Je cherchais un peu partout à l’époque et je revois Le Seigneur des anneaux. Là, je vois la tête de Ian McKellen et je me dis que c’est lui. Il est super classe. Il a un charme de fou. Il est badass quand tu veux. Il a l’air fou, complètement. Quand il danse au milieu des hobbits, cela me fait mourir de rire. Plein de fois, tu vois son œil un peu perçant, puis il se met à rigoler. Je ne peux alors pas faire autrement que de rigoler. Tout cela, je voulais l’amener à la tête de l’Inquisition. Parce qu’il racontait d’autres choses sur l’Inquisition, parce que l’on s’attendait à quelqu’un qui avait l’air plus méchant que Torque.

Or, je cherchais quelqu’un qui raconte autre chose. Torque, c’est le début d’un changement, une école différente. Alto représente une Inquisition qui réfléchissait beaucoup et qui qui était dans une espèce de bienveillance générale avec une mission et qui croyait en leur mission, là où Torque considère que tout personne sortant du chemin ne mérite pas d’exister.

Dernière question du Toum ?Stak !!! Est-ce que Grimm veut voir Adhès pour ses talents de nécromancien ? Existe-t-il un lien fort que nous ignorons encore entre ces deux personnages qui flirtent avec les arcanes de la mort ?

TV : (rires) Je ne répondrai pas.

Pop-up Store (Paris) - 1er au 10 décembre
© Éditions Ankama

Alors revenons à votre personnage principal. Vous avez affirmé par le passé, qu’en bien des points, Seth est votre double de papier. Pourriez-vous nous en dire davantage sur ce qui lie votre personnalité à celle de Seth ?
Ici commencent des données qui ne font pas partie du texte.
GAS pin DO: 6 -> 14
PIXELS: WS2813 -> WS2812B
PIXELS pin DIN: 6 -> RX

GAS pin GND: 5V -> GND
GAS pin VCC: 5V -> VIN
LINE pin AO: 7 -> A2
TV : J’ai grandi avec des sœurs, à la différence de Seth qui a grandi tout seul, mais avec une mère qui n’a pas grand-chose à voir avec Alma, si ce n’est une dynamique, une femme qui est solide, qui maintient tout bien comme il faut en place. Qui arrive à tirer le meilleur d’une situation. Même quand c’était très difficile étant mère seule avec plusieurs enfants, avec la galère d’être travailleuse pauvre. Tout un tas d’éléments de la relation Alma/Seth viennent un peu de de ma vie.

Après, le fait de croire que c’est un truc que de chasser les Némésis a un lien avec moi. Je me suis dit « - Allez ! C’est parti ! Je vais faire de la BD, je vais faire des histoires ». À l’origine, quand je faisais mes bandes dessinées, je rêvais d’être traduit dans d’autres pays, je rêvais d’avoir des adaptations en dessins animés, d’avoir des jouets, plein de choses en me disant que le résultat cela serait d’arriver à tel stade...
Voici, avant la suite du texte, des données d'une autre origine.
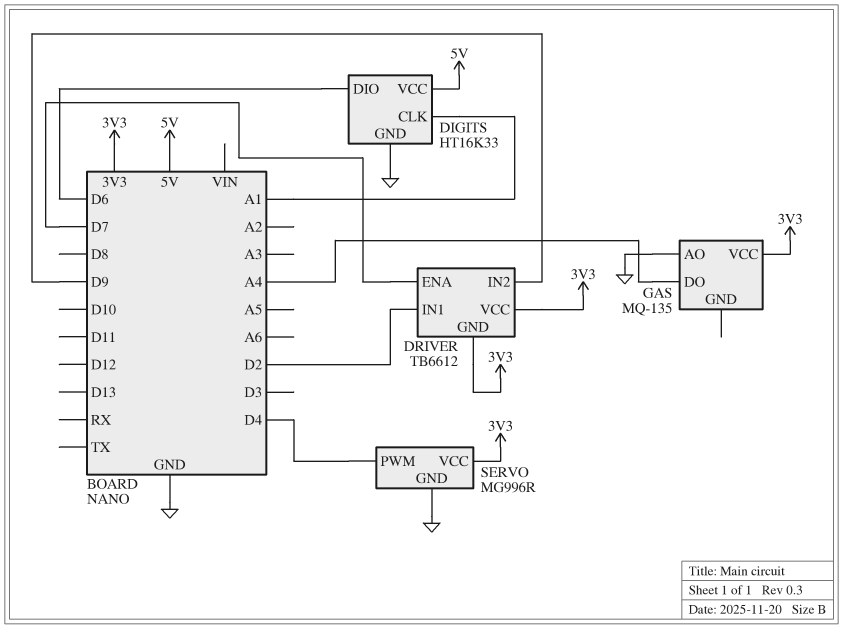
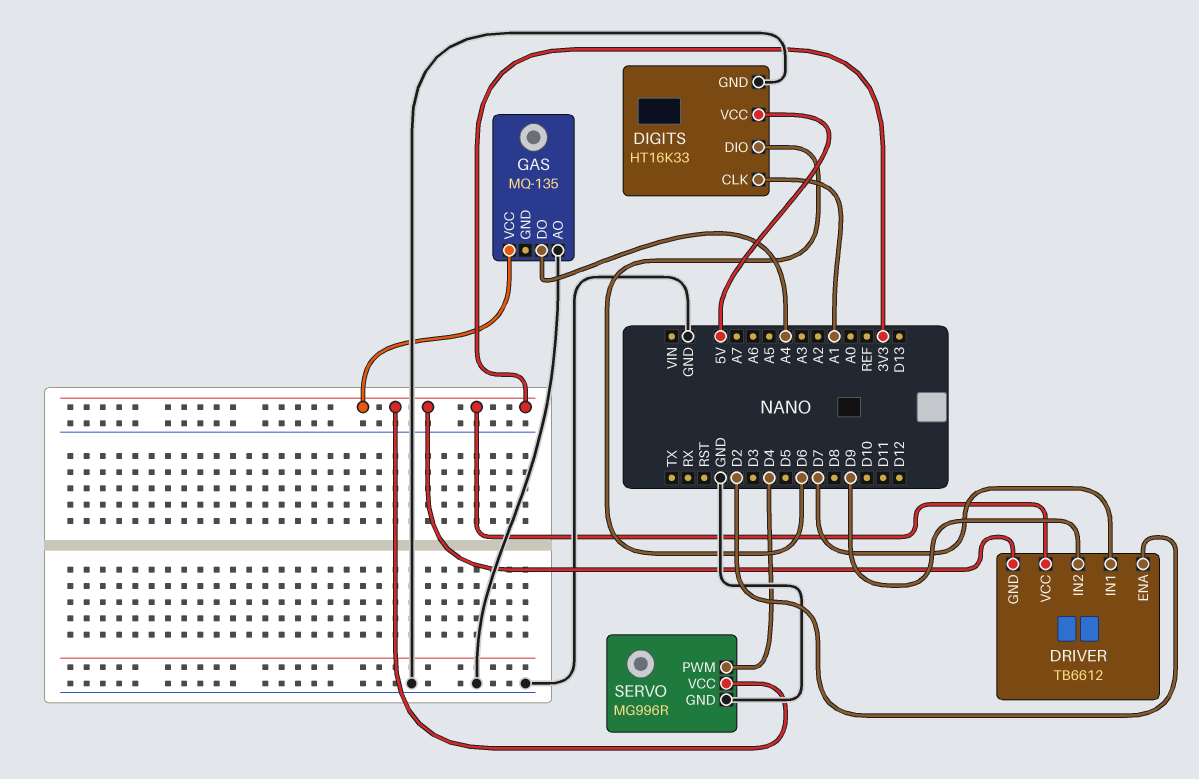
DRIVER pin ENA: D7 -> D2
DRIVER pin IN1: D2 -> D7

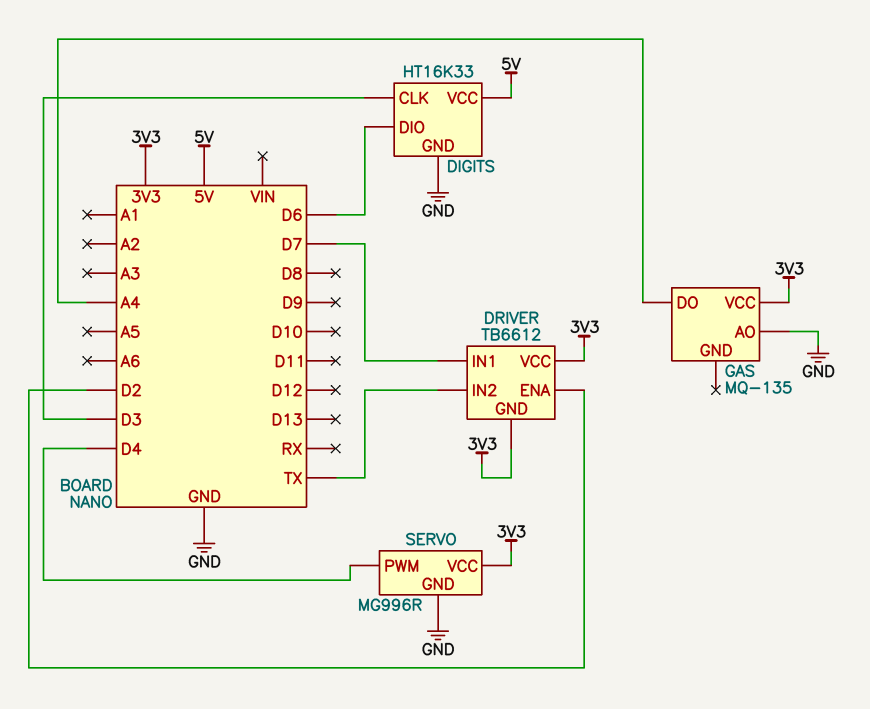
DIGITS pin CLK: A1 -> D3
DRIVER pin IN2: D9 -> TX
Après m’être cassé les dents durant mes premières années de bande dessinée et la déception - on va dire que cela correspond à l’expérience du premier Némésis pour Seth - le fait de se recentrer et de se dire « - C’est ce dans quoi je veux me lancer ! » conduit à se dire, comme Seth, que je ne vais plus chasser les monstres et mettre un terme à tout cela. Évidemment, je ne veux pas mettre un terme à la bande dessinée (rires). Je voulais juste remonter à la source de ce qui m’avait fait faire ce boulot et d’essayer de fouiller au maximum dans « - Quel lecteur je suis ? À quoi j’aspire ? ». Quelque chose de plus vrai que juste le résultat d’avoir sorti le bouquin, d’être adapté.
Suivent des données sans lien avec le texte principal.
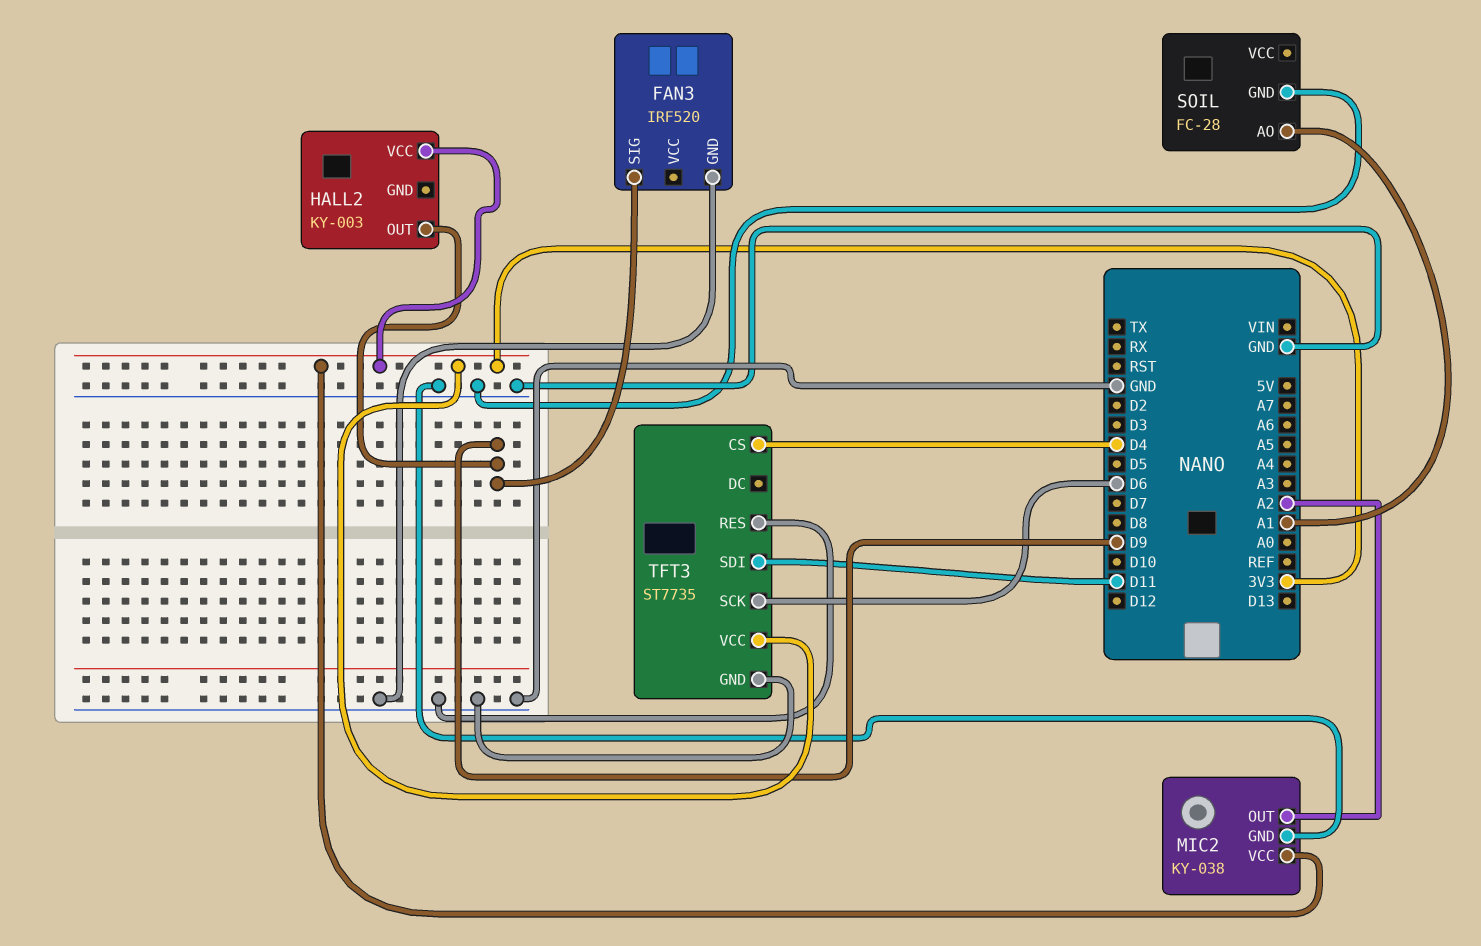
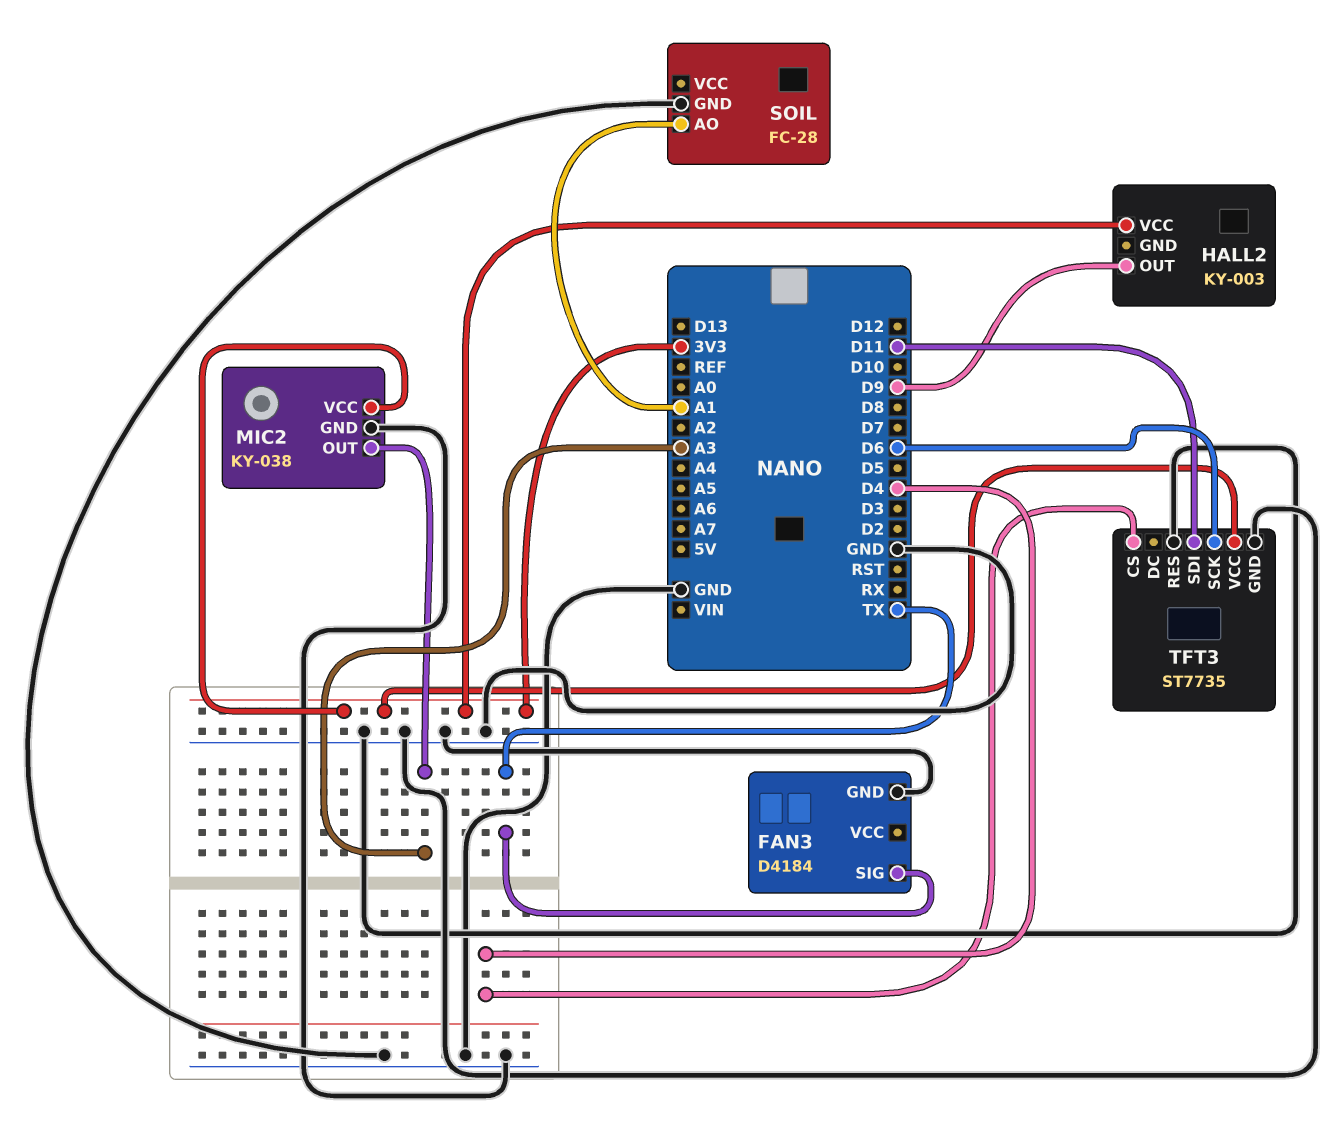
FAN3: IRF520 -> D4184
FAN3 pin SIG: D9 -> TX
MIC2 pin OUT: A2 -> A3

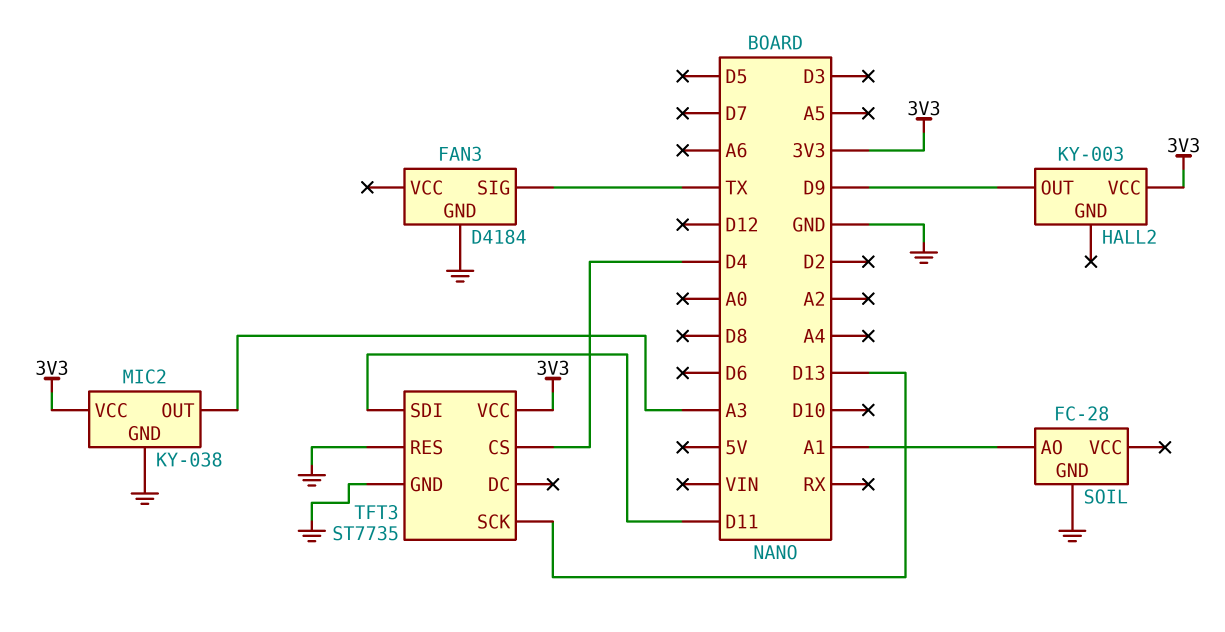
TFT3 pin SCK: D6 -> D13

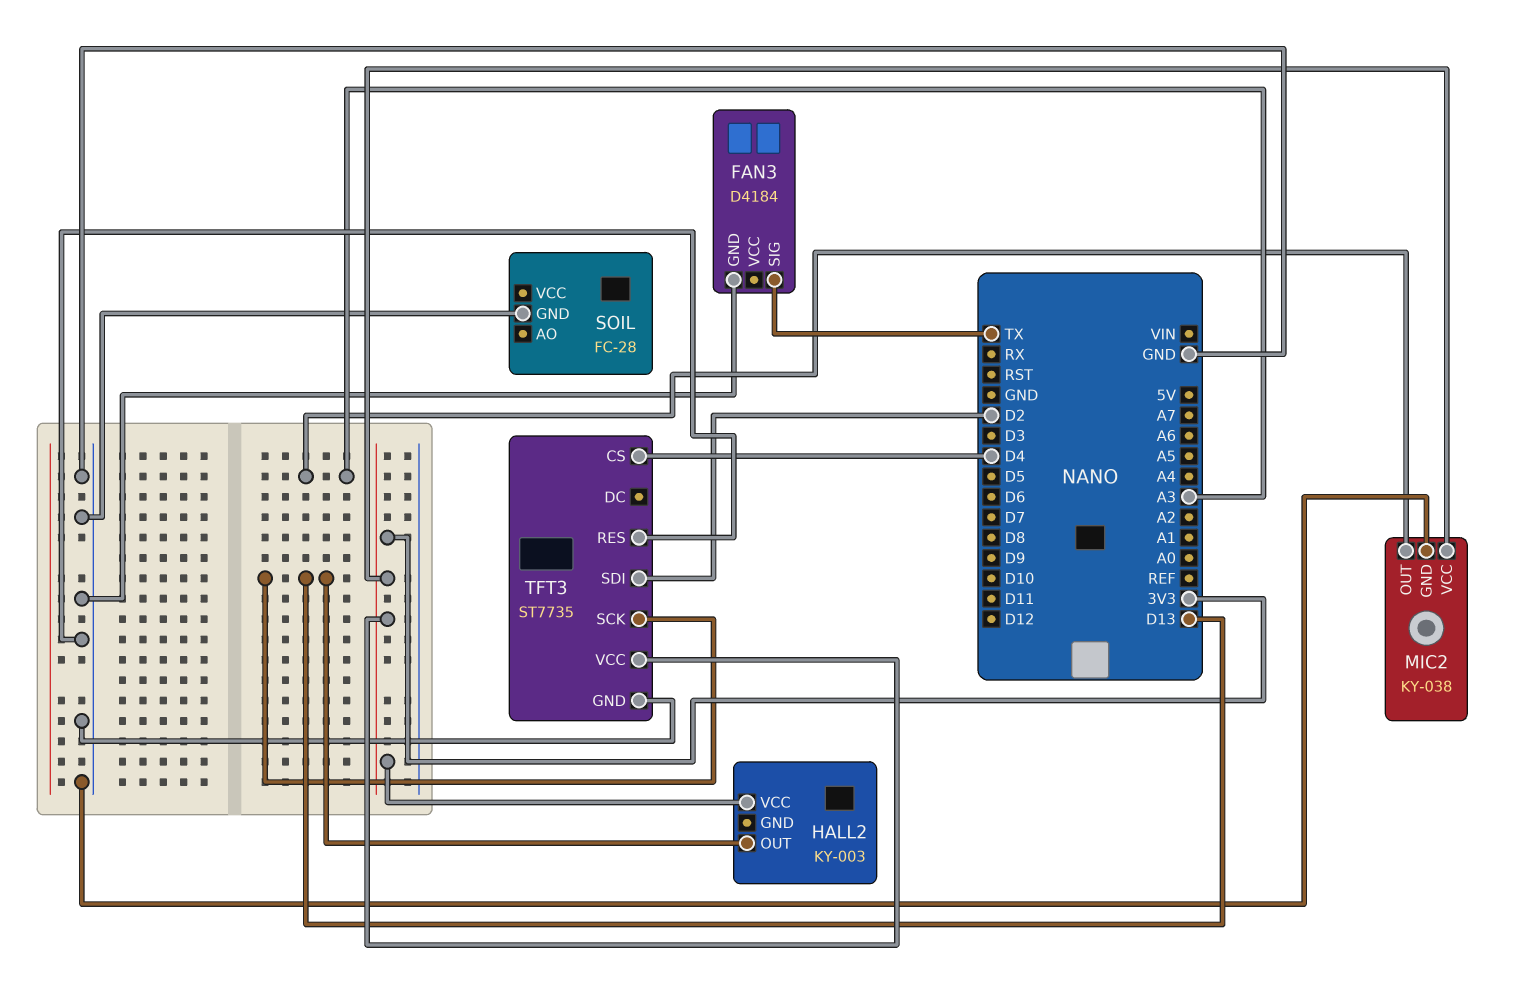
HALL2 pin OUT: D9 -> D13
SOIL pin AO: A1 -> none
TFT3 pin SDI: D11 -> D2

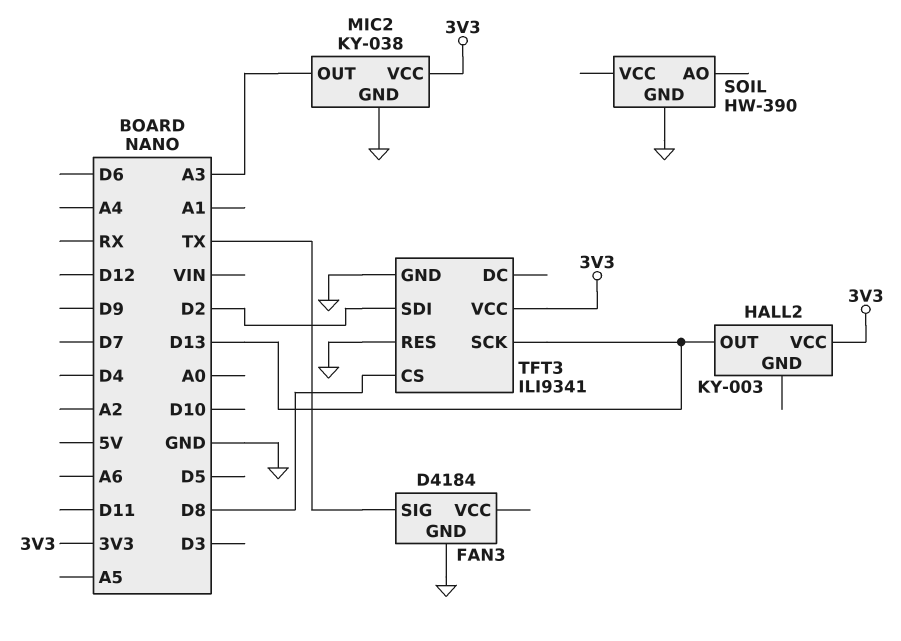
SOIL: FC-28 -> HW-390
TFT3: ST7735 -> ILI9341
TFT3 pin CS: D4 -> D8

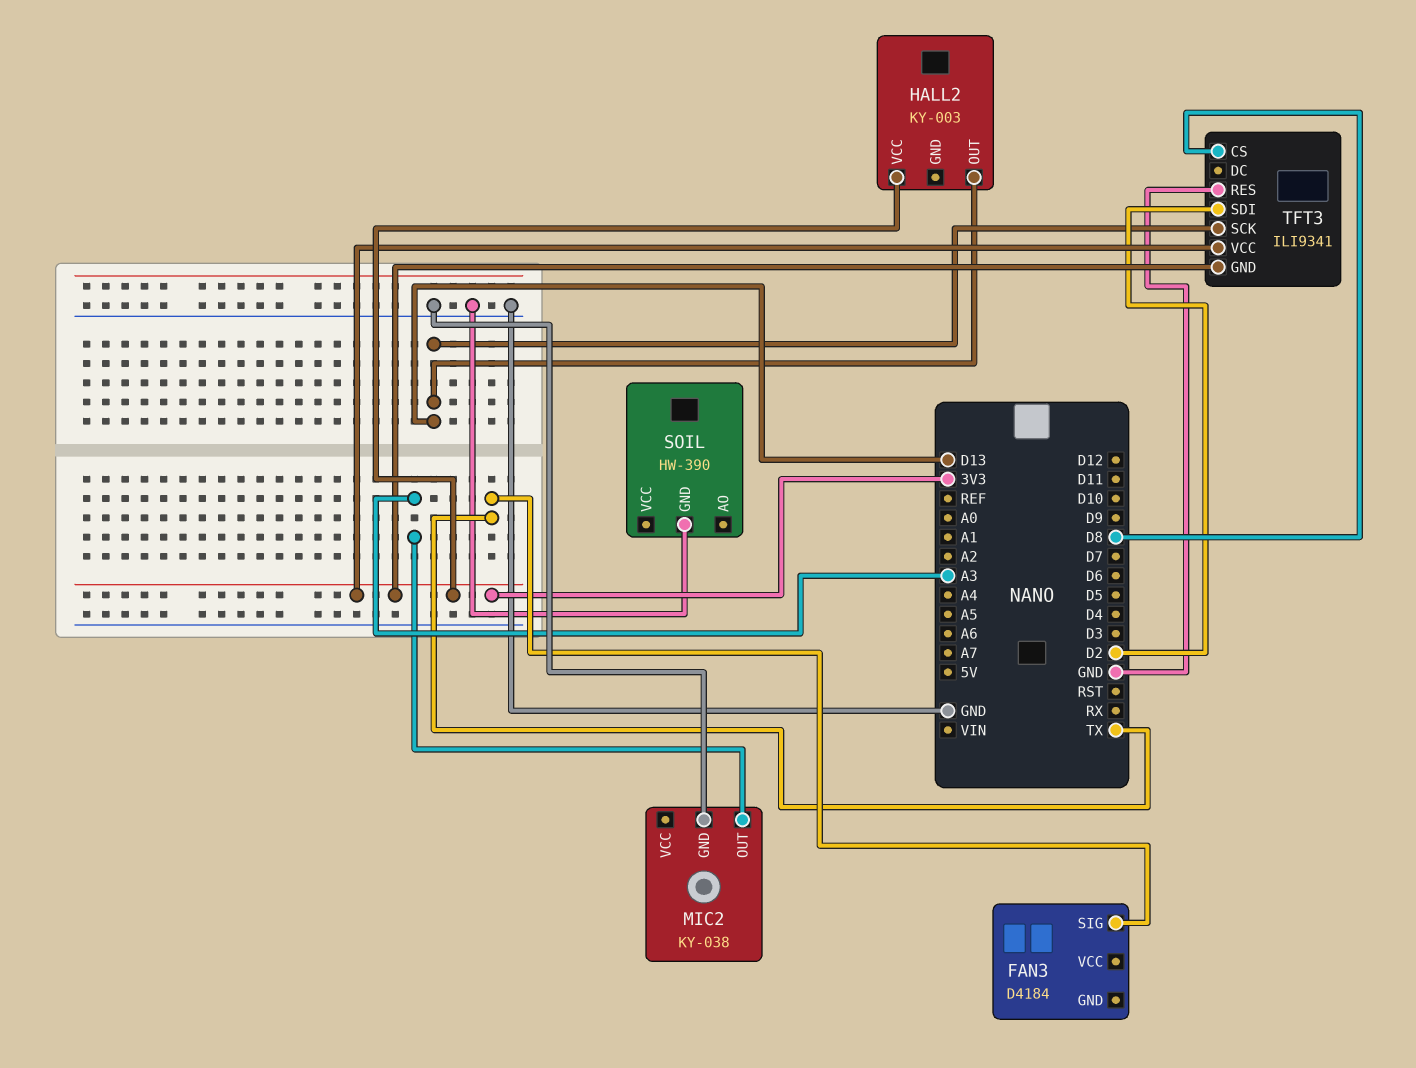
FAN3 pin GND: GND -> none
MIC2 pin VCC: 3V3 -> none
TFT3 pin GND: GND -> 3V3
Extrait de The Art of Radiant - Par Tony Valente
© Éditions Ankama

Donc, on s’en fout. On va dire que les Némésis, cela va être l’échec qui est arrivé. Je me dis alors que ce n’est pas grave, qu’on va faire avec, qu’on va avancer. Et pour une mission qui est alors trop grosse pour moi, qui est trop grosse pour Seth quand il se lance dans son aventure. Après, sa manière frontale de vouloir y aller et après de voir les conséquences un peu plus tard, cela correspond un peu à ce que j’ai tendance à faire, aussi. Tout un tas de trucs par lesquels il passe dan son aventure.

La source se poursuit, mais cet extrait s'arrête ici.